A very long time ago, there was a young man who loved a beautiful woman.  He wanted to marry her, but first he had to get her parents’ approval.  So he asked for her hand.  Her parents said,  “If you want to marry our daughter,  first you must go through a test.   Your legs will be bound and you will be submerged up to your neck in the cold lake for three days and three nights. No matter how cold you are, you may not move to warm yourself at all.  If you can beat this test and prove your courage, then we will allow you to marry our daughter.”    The boy agreed to the test and his legs were bound and he was submerged in the water.

 

He had been in the water for two days and two nights when bright orange flames appeared from a distance, off on top of one of the mountains.  The man was tired, and very cold, so he lifted his arms into the air.  At that exact moment, the girl’s parents came out from behind a tree.  They saw what he was doing and decided that he was trying to warm himself by the distant flames.
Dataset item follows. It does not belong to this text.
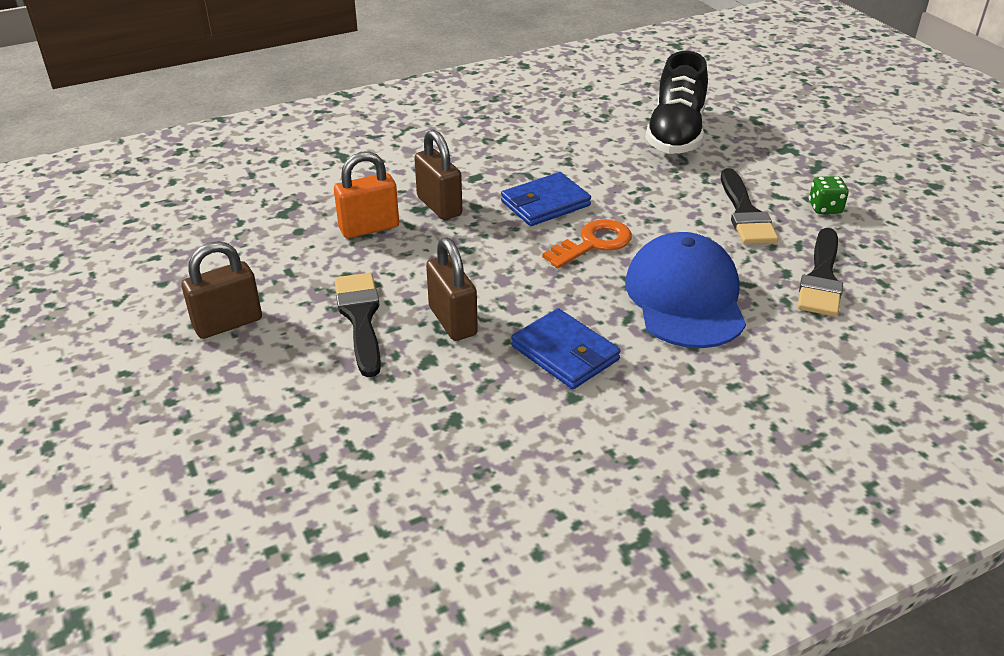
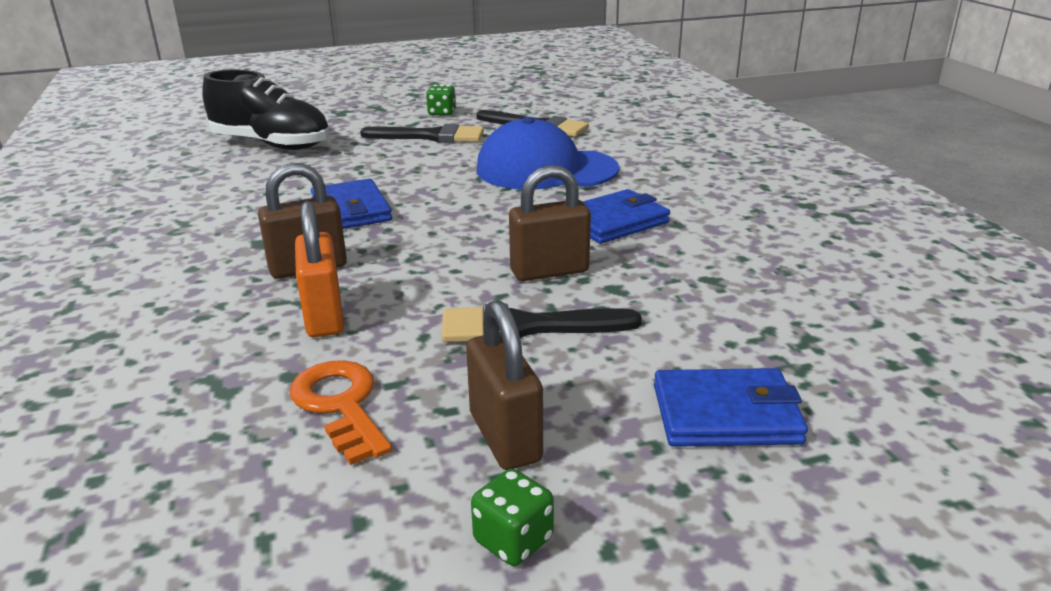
camera: 80 degrees left, 10 degrees down
(138, 337) = (513, 540): none -> green dice
(244, 423) = (726, 414): none -> blue wallet
(594, 243) = (442, 195): orange key -> orange key (340, 405)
They told him he had failed the test and would not be allowed to marry their daughter.

 

 

The man was angry. 

 

 

He went to the Courts and  filed a complaint against the girl’s parents.  The Magistrate called them all together to be judged.  The girl’s rich parents came with many gifts for the  Magistrate.  The boy did not have money so he was not able to bribe the Magistrate.  The Magistrate decided that the boy had not completed the test and would not be allowed to marry the girl.  Because he had caused trouble by filing the complaint, he also had to give a feast for the Magistrate and the girl’s parents. 

 

 

The boy was very mad at hearing this.  On his way to prepare the feast, he ran into Judge Rabbit.   Judge Rabbit asked why he was so angry.  The man told him what happened. “Ah.  Where are you going now?”  asked Judge Rabbit. “To prepare the feast,” the man answered. Judge Rabbit said,  “Very well. If you do exactly what I say,  I will help you win this case.  Go prepare the feast but do not put any salt in the soup.  Put the salt in a dish all by itself.  Then come get me;  I will go to the feast with you.”

 

Happy to have Judge Rabbit on his side, the man went to prepare the feast.  He did exactly as he was told and did not put any salt in the soup at all, but he did bring along a dish with just salt in it.  Then he fetched Judge Rabbit. As they came upon the feast,  the Magistrate saw Judge Rabbit and asked what he was doing.  Judge Rabbit said,  “I have come to help with the case” and the  Magistrate offered to let him eat with everyone.

 

The Magistrate was the first to taste the soup.  After a couple of mouthfuls, he looked at the man and said,  “Why is this soup not salted?” Judge Rabbit answered for the man and said,  “The fire that was on the distant hill, far away, was supposed to warm the man up.  Why is it then that the salt in the dish, placed far from the soup, does not flavor the soup?”  The Magistrate was embarrassed by this logic and the decision was reversed.  The man was allowed to marry the daughter immediately. 

 

Mae told me that story almost every day. She loved stories with Judge Rabbit. But what I can’t stop thinking about right now, shivering and hurting as I am, is that nobody in the story ever asked the daughter whether or not she wanted to marry the man.